Deze week is de antitrustklacht tegen Microsoft vier jaar oud. Dat de softwaregigant zijn Windows-monopolie heeft misbruikt, is een uitgemaakte zaak. De hamvraag nu luidt: schaadt het de gebruiker? Is er iets beters dan een pc die alles doet, recht uit de doos? Is het huidige monopolie niet makkelijker, goedkoper en in het algemeen meer welvaartscheppend dan de mogelijke chaos van de concurrentie?

Het is een wat vreemde vraagstelling in een tijd dat zelfs de meest evidente natuurlijke monopolies worden afgebroken.

Vorig jaar kocht het bedrijf uit Redmond zonder veel commotie Great Plains, een maker van bedrijfsbeheersoftware (ERP) met een sterke positie in de VS. Het was de eerste frontale aanval op een markt die duidelijk geen systeemsoftware is en die totnogtoe werd bezet door SAP, JD Edwards, Peoplesoft, Oracle en andere. Vorige week kocht Microsoft in dezelfde sector het Deense Navision, een felle groeier in de KMO-markt in Europa. De logische volgende stap van Microsoft is het uitrollen van een zacht geprijsde, vooraf geïnstalleerde alle-noden-dekkende bundel bedrijfssoftware, gaande van tekstverwerking over boekhouding tot customer relationship management en logistiek. Vermarkt door een legertje partners dat vroeger eigen producten zou hebben ontwikkeld. Great Plains test de formule momenteel uit in de VS.

Het is een schoolvoorbeeld van de manier waarop Microsoft zijn monopolierente uit Windows en Office in andere markten verzilvert. Maar omdat Microsoft nog lang geen dominante speler is in de markt voor bedrijfstoepassingen, is de overname perfect legaal.

In november 2001 kwam Microsoft tot een minnelijke schikking met Justitie en negen staten. In de daaropvolgende 32.329 commentaren werd herhaaldelijk gesuggereerd om Microsoft ook te dwingen de details van zijn Word-, PowerPoint of Excel-formaten te publiceren.
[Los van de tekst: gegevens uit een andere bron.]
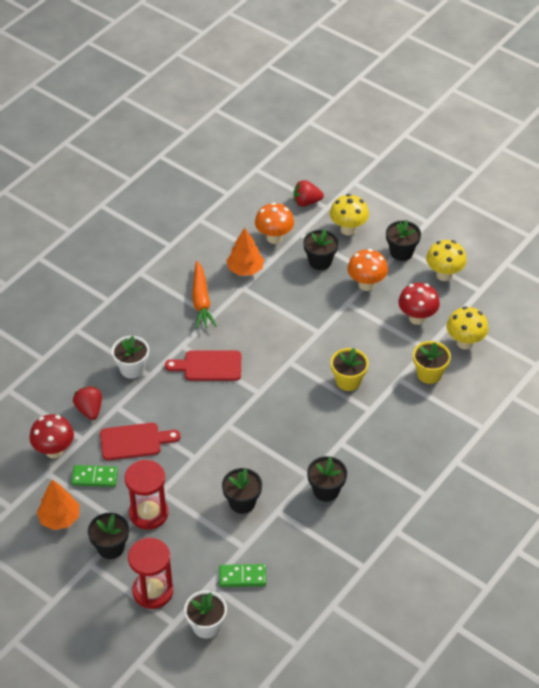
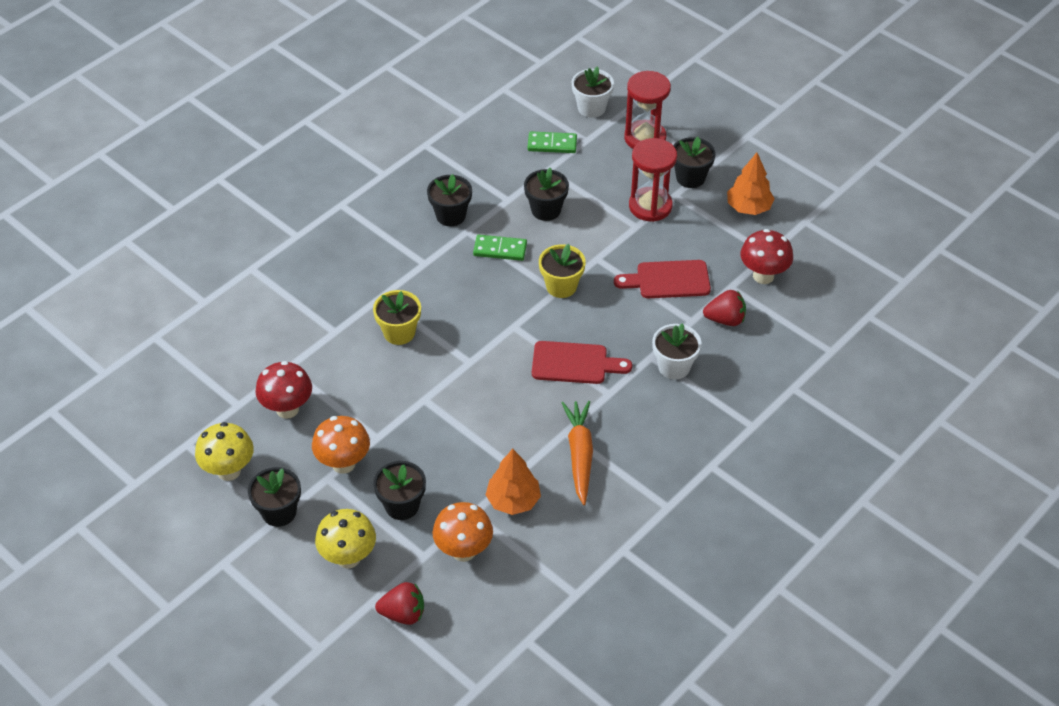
camera: 175 degrees left, 0 degrees up
(89, 410) = (725, 319): red strawberry -> red strawberry turned 75 degrees counterclockwise
(94, 477) = (713, 245): green domino -> green domino (500, 250)
(429, 374) = (295, 334): yellow flower pot -> yellow flower pot (561, 286)
(465, 342) = (235, 371): yellow mushroom -> none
Gebruikers zouden concurrerende kantoorsuites dan op hun merites kunnen beoordelen – en niet op de onmogelijke vraag of ze even compatibel zijn met Microsoft als Microsoft.
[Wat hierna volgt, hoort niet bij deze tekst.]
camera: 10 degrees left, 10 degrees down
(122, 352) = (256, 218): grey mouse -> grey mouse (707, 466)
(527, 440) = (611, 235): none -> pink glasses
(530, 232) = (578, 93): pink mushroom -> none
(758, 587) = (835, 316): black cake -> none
Waarschijnlijk zou de marktleider dan ook de prijs van zijn Office-licenties, die vanaf 1 augustus eerstkomend voor grote klanten met mogelijk 90% stijgt (schatting van de Britse organisatie van IT-managers The Infrastructure Group) naar beneden moeten halen, in plaats van hem te verhogen.
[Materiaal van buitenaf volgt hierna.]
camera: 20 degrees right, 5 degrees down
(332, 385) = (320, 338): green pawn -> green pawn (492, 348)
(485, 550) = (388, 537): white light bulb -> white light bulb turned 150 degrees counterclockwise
De schikkende partijen noemden de remedie echter ontoelaatbaar omdat ze buiten de focus van de rechtszaak viel – die immers draait rond het bundelen van browsersoftware met Windows.

Qua Office-software hoeven gebruikers dus nog niet meteen te vrezen voor de nadelige gevolgen van een teveel aan concurrentie.